Hi everyone …
Today is EXCITING! Not only is it my birthday, but it is also BOOK COVER REVEAL day for my lovely friend, critique buddy and rising writing star, Taryn Bashford’s debut YA novel, The Harper Effect. I would LOVE to share this reveal with you and help you share in the excitement.
For me, I’ll be popping a bottle of bubbles and toasting this important milestone for a dedicated and hard working novelist. I think some happy dancing might be on the cards too! It is amazing fun hanging out with this lovely lady when we meet up for our critique sessions and I know personally just how dedicated she is to her writing life, not to mention all the other areas in her life.
She is passionate and brings a freshness to the way she puts words on paper and weaves her magic.
At the bottom of this post are details on how you can preorder your copy of The Harper Effect.
Congratulations Taryn on reaching this point and I look forward to holding my copy in my hands and finding a special nook at my local beach to read the final version.
The Harper Effect will be out in December 2017, just in time for some summer reading.
Do yourself, or that special young adult in your life, a favour and order some copies today.
Let’s hear from Taryn …
I wrote the very first draft of The Harper Effect over thirty years ago when my 15-year-old brother was playing at Wimbledon and won a scholarship to the Nick Bollettieri Tennis Academy in Florida. At the time, I was training for the Olympics in the 400m track event. Sport was and still is an important part of my life, and even as a teen, I could see how it helped me through the usual teen angsts that we must all survive.
I hope that my novel, The Harper Effect, will do two things for my readers: firstly, be that helping hand, that metaphorical hug that any coming of age story provides, and secondly, represent sporty women as normal, cool, admirable and successful so that teen girls can aspire to a new type of role model. If girls can see themselves represented as strong, powerful and athletic, they will be more likely to participate in sport.

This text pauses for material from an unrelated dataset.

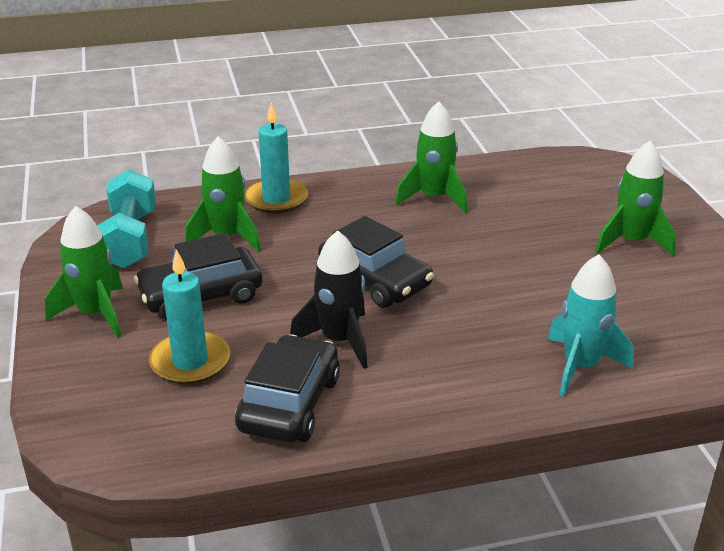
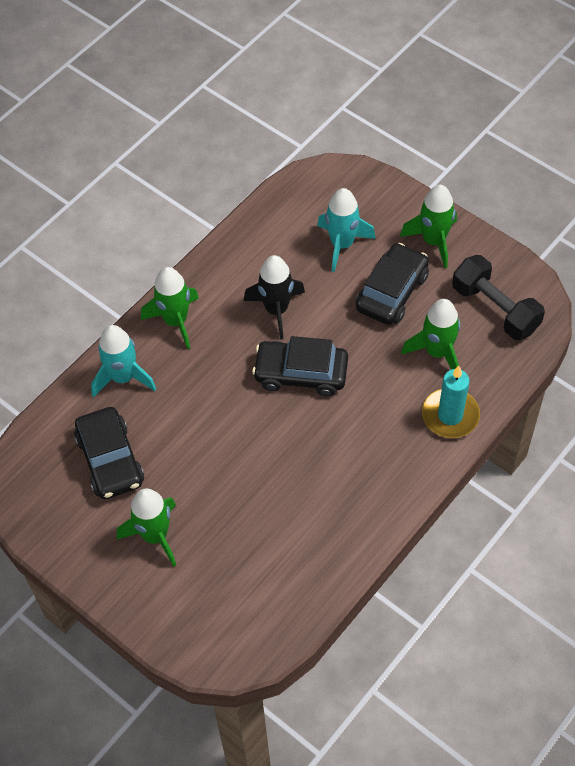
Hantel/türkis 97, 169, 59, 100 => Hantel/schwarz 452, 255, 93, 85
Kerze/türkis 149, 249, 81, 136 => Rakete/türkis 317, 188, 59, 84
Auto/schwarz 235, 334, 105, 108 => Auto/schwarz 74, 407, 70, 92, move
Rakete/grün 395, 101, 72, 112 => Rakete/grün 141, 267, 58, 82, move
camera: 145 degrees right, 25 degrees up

Instead of bombarding girls with images of external beauty that they should live up to, let’s bombard them with confident, healthy female role models. To prove the point, those girls who haven’t dropped sport in high school have more positive body images than non-athletes (Sabo & Veliz’s study, Go Out and Play; Youth sport in America).
I know that when I’m training – I’m now doing triathlons – I feel strong and fit and confident and this in turn, makes me feel powerful and full of positivity, yet when I’m ill or not training, being physically weaker and less fit affects my self-esteem and my ability to cope with the challenges in life.
The Harper Effect shows that through dreaming big, working hard, and believing in yourself, you can achieve anything. Let our teens, both boys and girls, see that women can play sport—they can be confident, they can be winners, they can be star athletes. Let them see their sister or best friend or cousin can be involved in professional women’s sport.
Let’s present girls with alternate choices for their future. Let’s empower them and help them find self-realisation. Sport can help girls to BE SOMEBODY.
I’m thrilled to finally be revealing the cover for my characters who are dying to get out into the world.
So, want to know more about the novel?
The Harper Effect is the story of a girl who learns to win from a boy who has lost everything.
Harper Hunter doesn’t know how it came to this.
Her tennis dreams are collapsing; her coach says she doesn’t have what it takes to make it in the world of professional tennis.
Her new doubles partner is moody, mysterious and angry at the world. What is he hiding?
Harper’s in love with Jacob, her neighbour, but he is her sister’s boyfriend. Or, he was. Harper could never betray Aria with Jacob … could she?
As her heart and dreams pull her in different directions, she must figure out exactly what she wants. And just how hard she’s willing to fight to get it.
An excerpt from The Harper Effect:
The dining room is where the ghosts and monsters play. That’s what Jacob said when I was five and he was six, necks curling around the half-open door, our eyes blurting fright. On a dare, we’d tiptoe into the room, dash around the table then jump through the French windows into the garden, screaming with delighted terror. Nearly twelve years later, it’s still my least favourite room in the house. Maybe that’s because it’s where the recent pep talks have taken place and the grandfather clock seems to count down the seconds to the end of life as I know it.
To pre-order The Harper Effect:
About the Author
Taryn lives the typical writer’s life, with characters from her books insisting they help make dinner. This can be disconcerting as many of them can’t cook. The first draft of The Harper Effect was written when Taryn was 14 years old, and evolved over many drafts to include details from the real life of a professional tennis player and coach, her brother.